Astronomers have spotted one of the oldest ‘dead’ galaxies yet identified, and found that a growing supermassive black hole can slowly starve a galaxy rather than tear it apart.

The researchers, led by the University of Cambridge, used data from the James Webb Space Telescope and the Atacama Large Millimeter Array (ALMA), to study a galaxy in the early universe – about three billion years after the Big Bang.

The galaxy, called GS-10578 but nicknamed ‘Pablo’s Galaxy’ after the astronomer who first observed it in detail, is massive for such an early period in the universe: about 200 billion times the mass of our Sun, and most of its stars formed between 12.5 and 11.5 billion years ago.

Pablo’s Galaxy appears to have ‘lived fast and died young’: it stopped forming new stars, despite its relatively young age, due to an almost total absence of the cold gas stars need to form.

The supermassive black hole at the galaxy’s centre appears to be the culprit.
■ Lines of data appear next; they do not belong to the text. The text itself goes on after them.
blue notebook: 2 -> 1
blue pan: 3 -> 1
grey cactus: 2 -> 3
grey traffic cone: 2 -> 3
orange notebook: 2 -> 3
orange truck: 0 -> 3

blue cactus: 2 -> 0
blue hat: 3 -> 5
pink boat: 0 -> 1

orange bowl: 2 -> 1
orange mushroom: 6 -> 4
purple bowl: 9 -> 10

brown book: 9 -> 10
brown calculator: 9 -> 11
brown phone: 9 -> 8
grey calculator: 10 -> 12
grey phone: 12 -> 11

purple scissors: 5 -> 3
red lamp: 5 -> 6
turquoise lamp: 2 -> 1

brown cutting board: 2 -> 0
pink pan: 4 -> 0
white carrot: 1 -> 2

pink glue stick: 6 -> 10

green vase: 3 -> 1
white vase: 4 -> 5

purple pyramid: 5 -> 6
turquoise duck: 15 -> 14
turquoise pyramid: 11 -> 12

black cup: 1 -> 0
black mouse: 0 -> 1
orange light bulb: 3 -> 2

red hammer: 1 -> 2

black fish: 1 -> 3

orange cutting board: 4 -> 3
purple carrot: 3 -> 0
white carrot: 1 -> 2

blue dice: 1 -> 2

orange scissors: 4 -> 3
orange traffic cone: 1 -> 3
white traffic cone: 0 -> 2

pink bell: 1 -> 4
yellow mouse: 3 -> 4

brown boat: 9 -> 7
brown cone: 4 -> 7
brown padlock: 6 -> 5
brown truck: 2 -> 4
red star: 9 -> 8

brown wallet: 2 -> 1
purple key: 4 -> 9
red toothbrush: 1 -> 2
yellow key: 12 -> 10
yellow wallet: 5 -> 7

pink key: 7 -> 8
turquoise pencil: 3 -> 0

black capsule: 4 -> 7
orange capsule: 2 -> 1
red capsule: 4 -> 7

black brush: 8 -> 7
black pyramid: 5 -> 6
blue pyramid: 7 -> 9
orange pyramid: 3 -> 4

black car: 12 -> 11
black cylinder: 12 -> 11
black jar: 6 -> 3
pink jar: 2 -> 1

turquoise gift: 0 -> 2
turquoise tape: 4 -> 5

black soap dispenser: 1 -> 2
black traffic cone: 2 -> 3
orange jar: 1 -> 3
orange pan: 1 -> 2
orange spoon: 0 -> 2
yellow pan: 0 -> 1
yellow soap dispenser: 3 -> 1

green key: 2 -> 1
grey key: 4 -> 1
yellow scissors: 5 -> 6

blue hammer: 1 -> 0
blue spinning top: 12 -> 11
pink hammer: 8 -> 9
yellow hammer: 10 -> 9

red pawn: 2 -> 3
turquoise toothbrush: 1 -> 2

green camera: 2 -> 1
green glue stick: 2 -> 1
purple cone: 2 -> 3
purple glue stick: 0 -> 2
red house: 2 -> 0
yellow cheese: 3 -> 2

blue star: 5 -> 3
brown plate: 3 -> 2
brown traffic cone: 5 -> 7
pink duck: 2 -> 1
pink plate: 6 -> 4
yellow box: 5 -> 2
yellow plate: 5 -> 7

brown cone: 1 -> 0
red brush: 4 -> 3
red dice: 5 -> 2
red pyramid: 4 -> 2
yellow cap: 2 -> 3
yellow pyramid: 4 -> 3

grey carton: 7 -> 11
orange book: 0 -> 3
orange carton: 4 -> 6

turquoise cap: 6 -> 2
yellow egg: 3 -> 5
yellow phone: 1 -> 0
But instead of a single cataclysmic event, the galaxy suffered ‘death by a thousand cuts’ as the black hole repeatedly heated the gas in and around the galaxy, preventing it from resupplying the galaxy with fresh gas and slowly strangling star formation. The results are reported in the journal Nature Astronomy.

The researchers spent nearly seven hours observing the galaxy with ALMA, hoping to detect carbon monoxide – a tracer of cold hydrogen gas. Instead, they found nothing.

“What surprised us was how much you can learn by not seeing something,” said co-first author Dr Jan Scholtz from Cambridge’s Cavendish Laboratory and Kavli Institute for Cosmology. “Even with one of ALMA’s deepest observations of this kind of galaxy, there was essentially no cold gas left. It points to a slow starvation rather than a single dramatic death blow.”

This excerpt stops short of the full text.